Samedi 20 octobre
Livre de la semaine
le tutu
Princesse Sapho
Tristram
Loufoque, provocant, iconoclaste… Les adjectifs se multiplient pour tenter de qualifier Le Tutu, chef-d’oeuvre anonyme du XIXe siècle signé d’une mystérieuse Princesse Sapho, roman de moeurs où s’agitent des personnages monstrueusement extravagants.
Tel le héros, Mauri de Noirof. Après avoir épousé une riche héritière obèse et alcoolique, il engrosse une femme à deux têtes qui officie dans un cirque. Sans renoncer à ses errances parisiennes, devenu père d’un fils à quatre têtes et huit bras qu’il allaite, Mauri met au point un procédé de train à grande vitesse. Grâce à quoi il devient député puis ministre de la justice, tout en s’adonnant avec sa mère à des festins de résidus humains au cours desquels il lui lit les Chants de Maldoror. Avant de parvenir avec elle à la « la grande orgie impossible à Dieu »…

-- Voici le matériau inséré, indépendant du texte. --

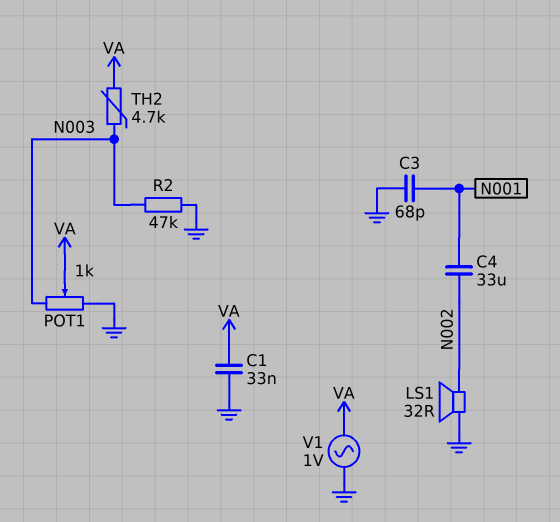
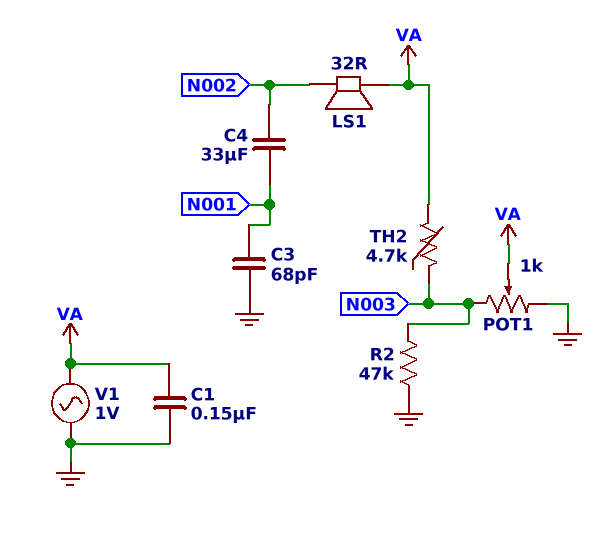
C1: 33nF (GND, VA) -> 150nF (GND, VA)
LS1: speaker 32R (GND, N002) -> speaker 32R (N002, VA)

Texte sulfureux, objet littéraire non identifié (OLNI) au destin chaotique, roman précurseur qui annonce Alfred Jarry, les dadaïstes et le surréalisme, Le Tutu fut publié en 1891 et passa totalement inaperçu de ses contemporains. Et pour cause. Son éditeur, Léon Genonceaux – qui venait de publier coup sur coup Les Chants de Maldoror, de Lautréamont (1890) et Reliquaires, de Rimbaud (1891) – était un homme aux abois. Poursuivi par la police et les créanciers, il se réfugia en Belgique avant même que Le Tutu ne fût diffusé.
Tombé dans l’oubli, Pascal Pia le redécouvre « par hasard » en 1966, ainsi qu’il le raconte dans un article de La Quinzaine littéraire. Il tenta alors de faire rééditer ce livre dont seulement cinq exemplaires de l’édition originale subsistent dans des collections particulières. En vain.

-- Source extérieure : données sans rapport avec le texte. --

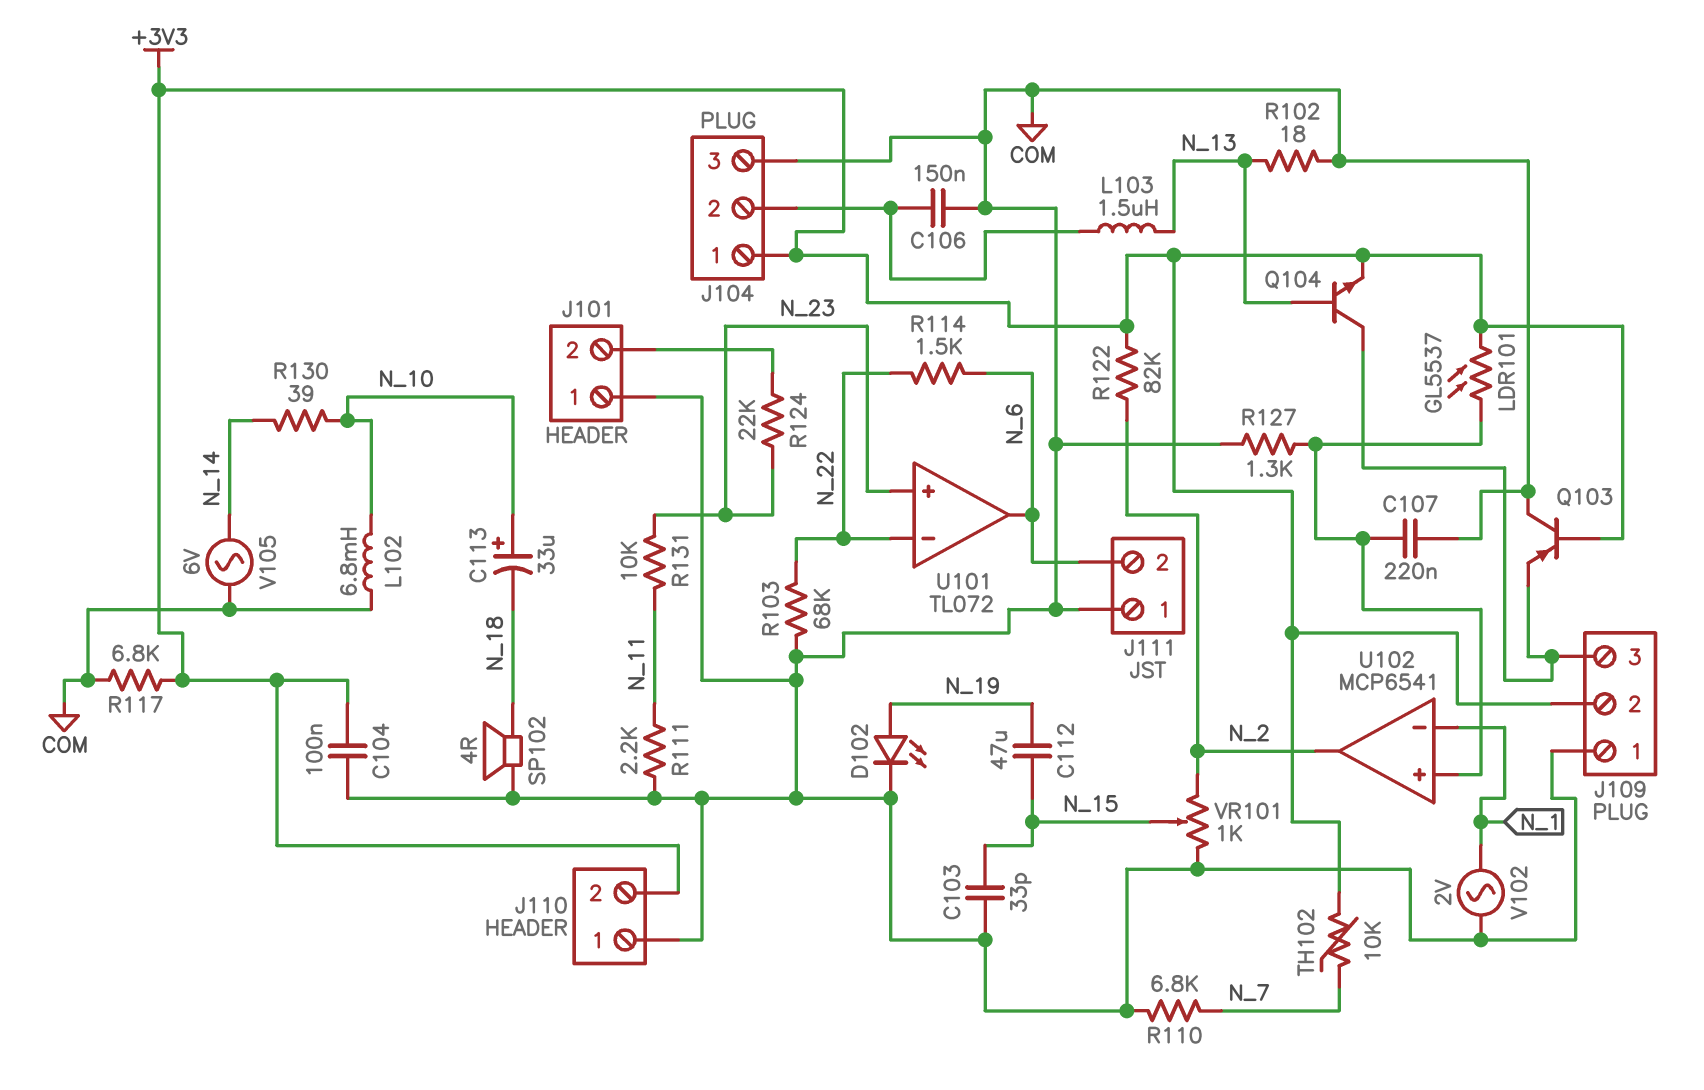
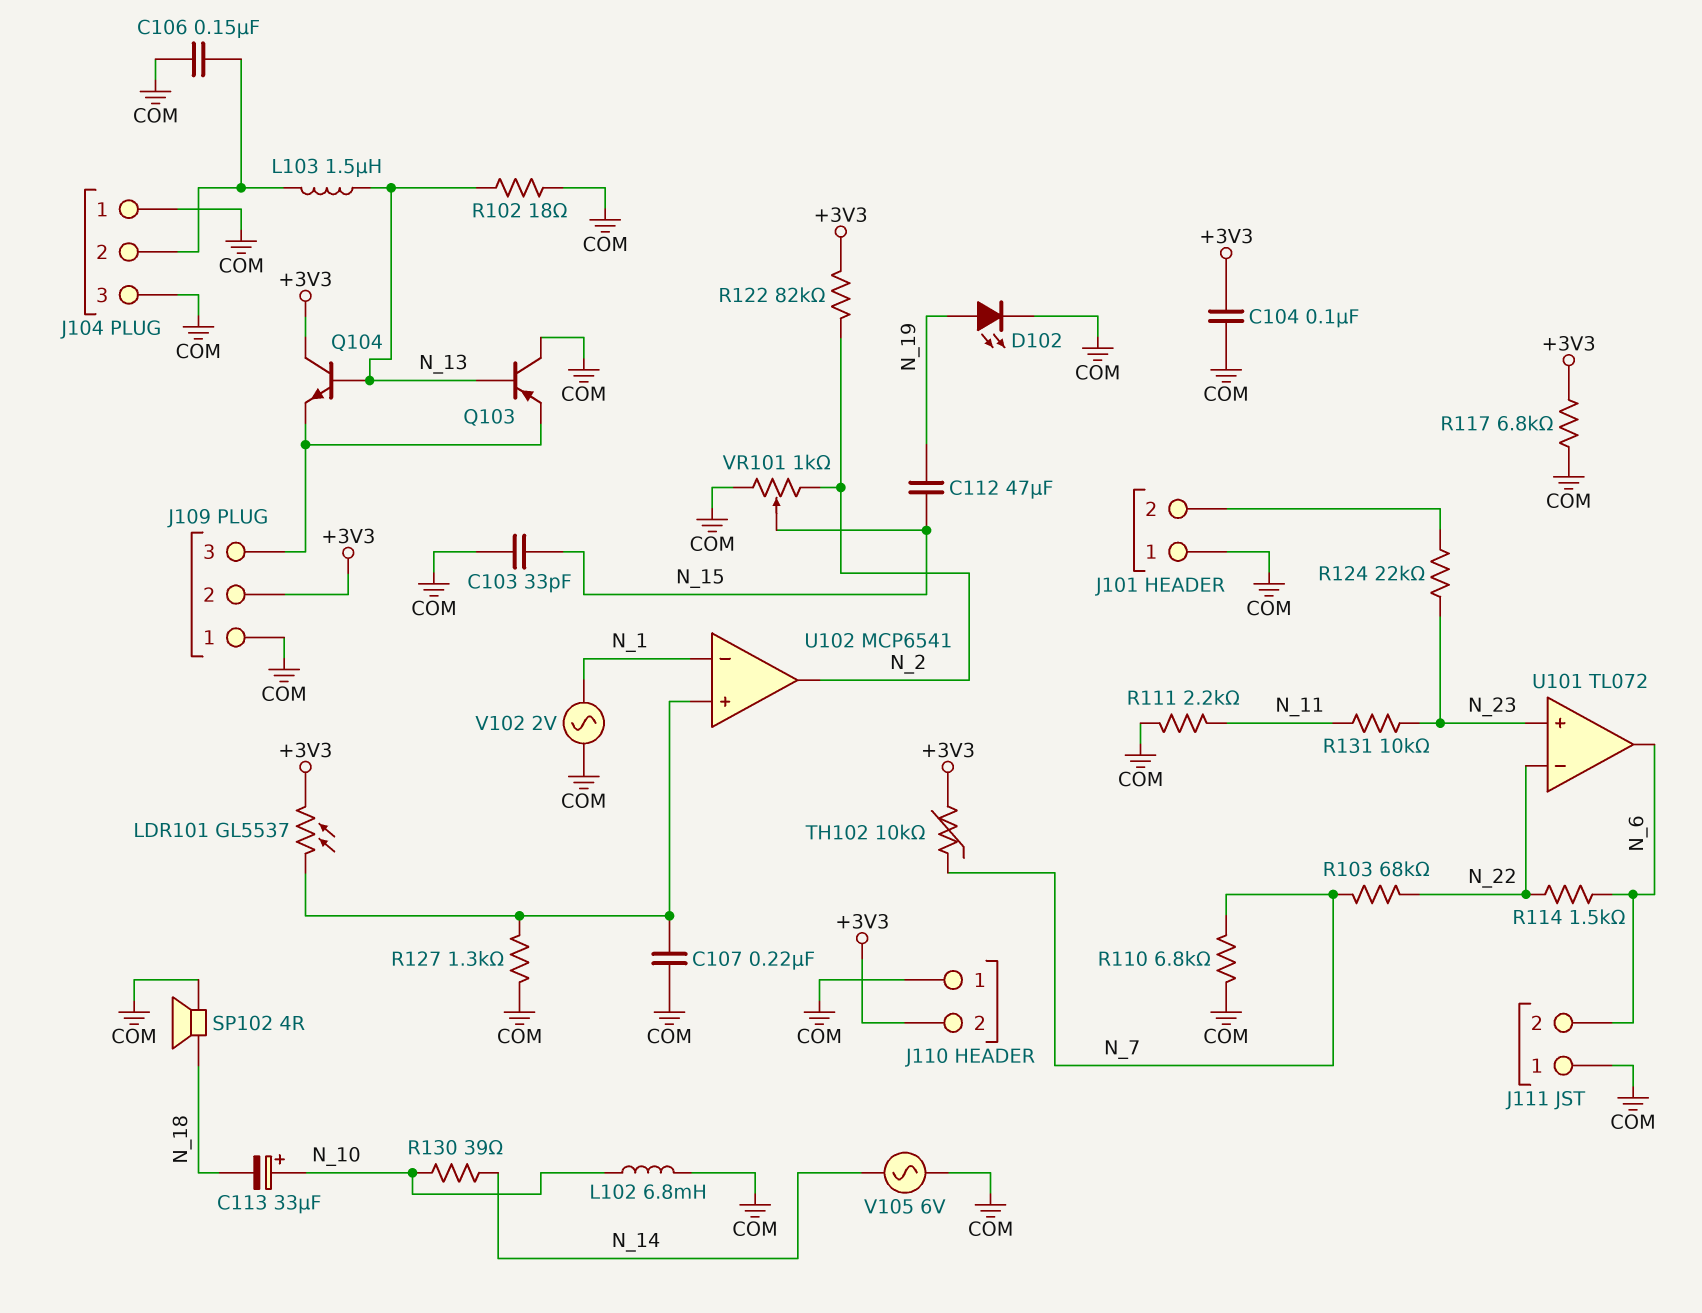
J104 pin 1: +3V3 -> COM
Q103: PNP (B +3V3, C COM, E J109/3) -> PNP (B N_13, C COM, E J109/3)
Q104: NPN (B N_13, C J109/3, E +3V3) -> NPN (B N_13, C +3V3, E J109/3)
R103: 68k (COM, N_22) -> 68k (N_7, N_22)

Finalement, c’est en 1991, cent ans après sa parution, que les éditions Tristam le publièrent. La même maison en propose aujourd’hui une nouvelle édition accompagnée d’un long extrait de l’article de Pascal Pia, d’un texte inédit de Julian Rios ainsi que l’enquête menée par Jean-Jacques Lefrère, grand spécialiste de Lautréamont et de Rimbaud pour démasquer son auteur. Pas plus que d’autres exégètes avant lui, il n’est parvenu à l’identifier. Son enquête passionnante a notamment le mérite de démonter la thèse de Pia selon laquelle Léon Genonceaux serait l’auteur du Tutu. Elle ouvre surtout de nouvelles pistes.
Mais Le Tutu, sous ses volants extravagants, peut bien garder tout son mystère… pour le plus grand bonheur des amateurs d’ « aérolithes » littéraires.